À Lire – Pourquoi l’entraînement pour le triathlon est-il si facile?

Mon appétit pour les sports d’endurance est insatiable. Depuis que je les pratique, jamais je ne suis venu à bout de ce trou béant qui ne cesse de grandir, absorbant au passage plusieurs autres intérêts (finalement pas si intéressants que ça).

Cette passion envahissante m’a façonné. Toute tentative de freiner sa progression et de tendre vers un certain équilibre – de consacrer une proportion égale de temps et d’énergie à toutes les sphères de ma vie – m’a plutôt conduit à m’y consacrer encore plus intensément. À m’y immerger totalement.

Ce qui me vaut bien des regards crédules et quelques remarques désobligeantes. Rien de trop toxique. Juste une manifestation à peine voilée de cette incompréhension un peu méprisante qu’adopte le quidam face à ce qu’il ne comprend pas. Et que, forcément, il juge sévèrement.

Dans un monde de conciliation travail-famille, de recherche d’équilibre entre la vie privée et professionnelle et d’accommodations de tout acabit afin de conjuguer toutes ses obligations, l’individu qui s’investit totalement dans sa pratique sportive est suspect.

Il détonne avec son grand sourire scotché au visage après s’être défoncé des heures durant. Il provoque.

Mais si, au fond, il avait raison?

Le « flow »

Ça m’est encore arrivé l’autre jour, lors d’une longue sortie de course à pied. Ce dimanche-là, je devais enchaîner une série de longs efforts entrecoupés de très courtes périodes de récupération. C’était l’entraînement difficile de la semaine, celui que je toisais depuis plusieurs jours. Autant je le redoutais, autant j’avais hâte d’en découdre.

Une fois lancé, la magie a opéré, comme elle le fait toujours.

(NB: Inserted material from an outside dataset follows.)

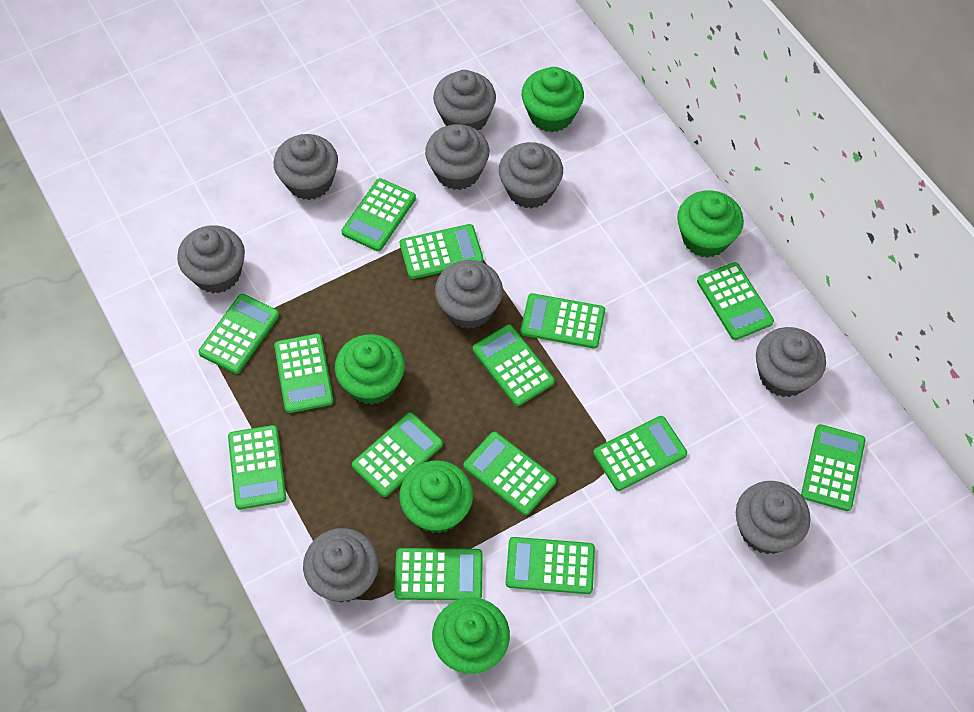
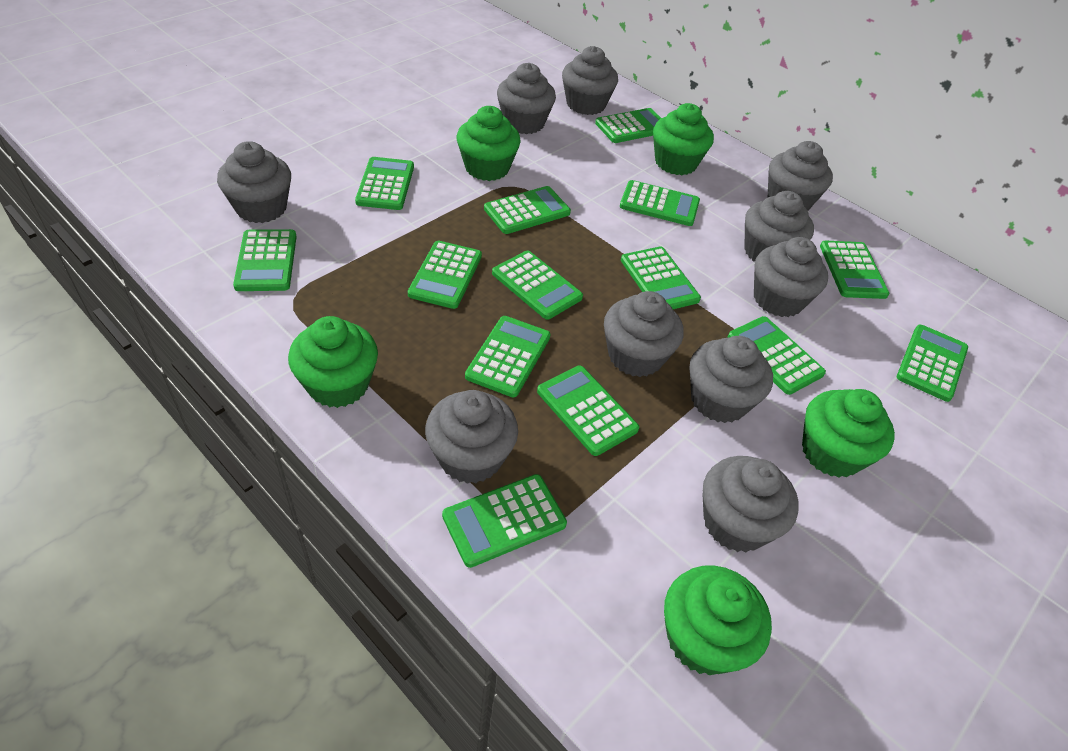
grey cupcake: 9 -> 10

De premières foulées crispées ont rapidement fait place à un tempo assuré, régulier, maîtrisé. Les doutes se sont évanouis au profit d’une concentration imperméable à toutes les distractions. Pendant près de trois heures – aussi bien dire une éternité à la course à pied —, j’ai ensuite défilé le chapelet des kilomètres, comme si de rien n’était.

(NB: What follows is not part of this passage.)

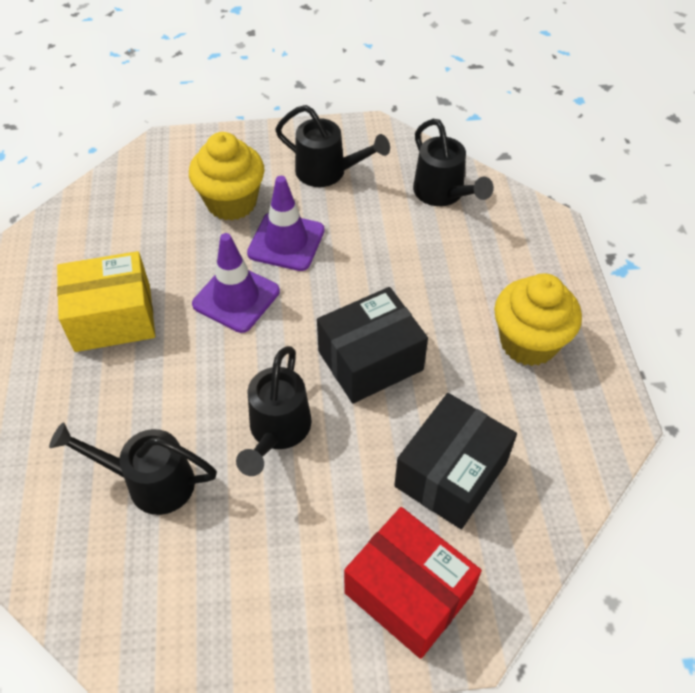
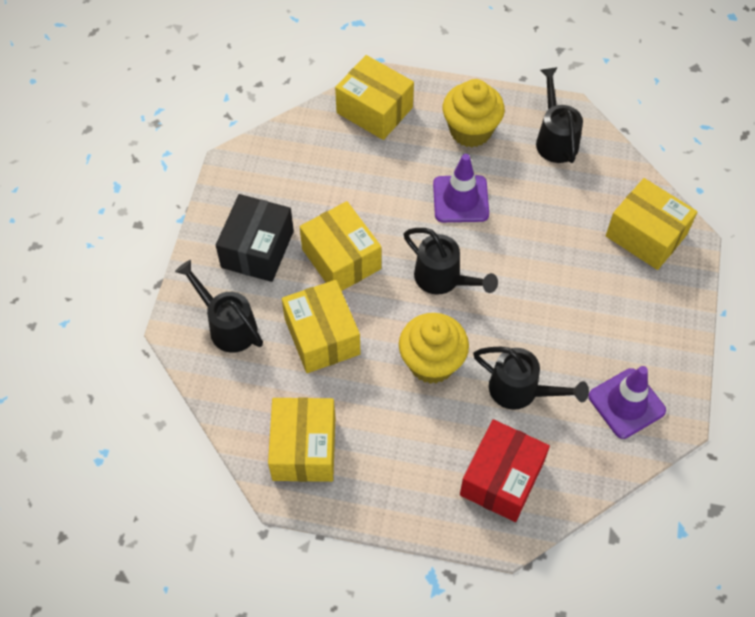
black box: 2 -> 1
yellow box: 1 -> 5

A posteriori, la séance m’a pourtant semblé n’avoir duré que cinq minutes. Ma perception du temps et de l’espace avait, en somme, été complètement chamboulée.

Dans les années 1990, le psychologue Mihály Csíkszentmihályi (prononcer « tchic-sainte-mihaï ») a élaboré le concept de « flow » pour décrire cet état mental atteint par une personne complètement concentré sur une tâche.Outre la distorsion de la perception du temps, une des composantes centrales du flow, ou « d’être dans la zone », est la disparition du monde extérieur et de ses contingences.

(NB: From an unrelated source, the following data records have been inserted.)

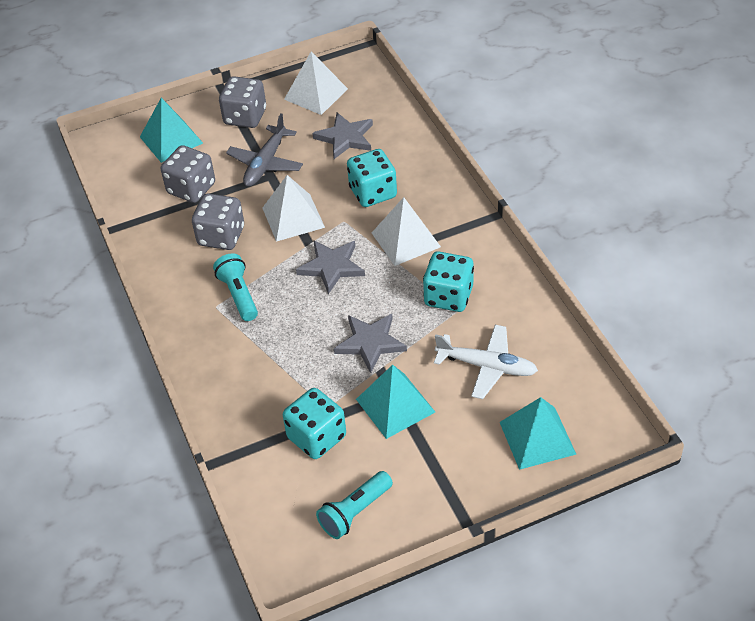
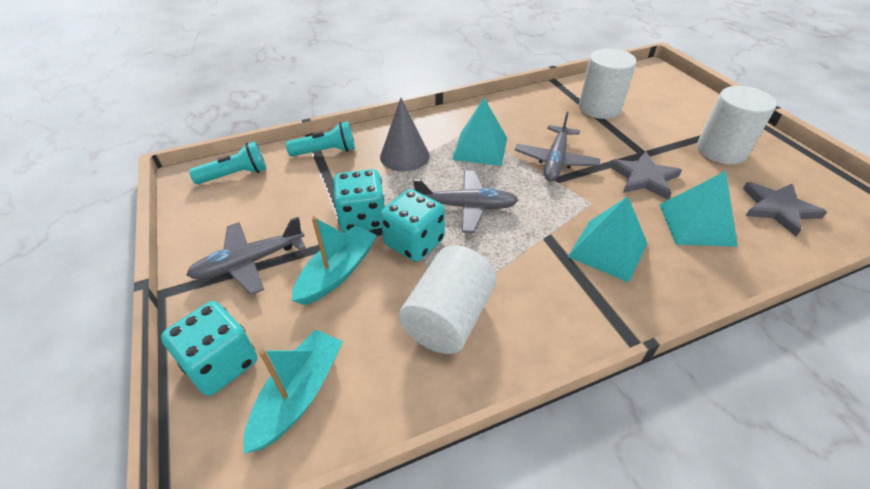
grey cone: 0 -> 1
grey dice: 3 -> 0
grey plane: 1 -> 3
grey star: 3 -> 2
turquoise boat: 0 -> 2
white cylinder: 0 -> 3
white plane: 1 -> 0
white pyramid: 3 -> 0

En ce sens, l’atteinte de l’état de flow est irréconciliable avec celui d’équilibre, qui me paraît bien ennuyant en comparaison.

Selon Csíkszentmihályi, nous devrions consacrer notre existence à reconnaître les moments de flow et nous adonner plus souvent à ces activités agréables qui permettent de le vivre. Concrètement, cela signifie de multiplier ces expériences pendant lesquelles nous nous sentons puissants et authentiquement heureux.

Plus de déséquilibre

Créer. Lire. Cuisiner. Voyager. Penser. Il existe probablement autant de manières de vivre le flow qu’il y a d’individus sur Terre. La mienne – la vôtre, peut-être — s’inscrit dans le mouvement, dans ce doux engourdissement du corps et de l’esprit dans lequel me plonge l’effort.

Comme l’artiste, le scientifique ou l’entrepreneur, je trouve là, dans le déséquilibre, quelque chose qui s’apparente à du bonheur. Du sens, en somme.

Peut-être devrions-nous tous flirter plus souvent avec l’excès.

Et laisser tomber la recherche d’un soi-disant équilibre.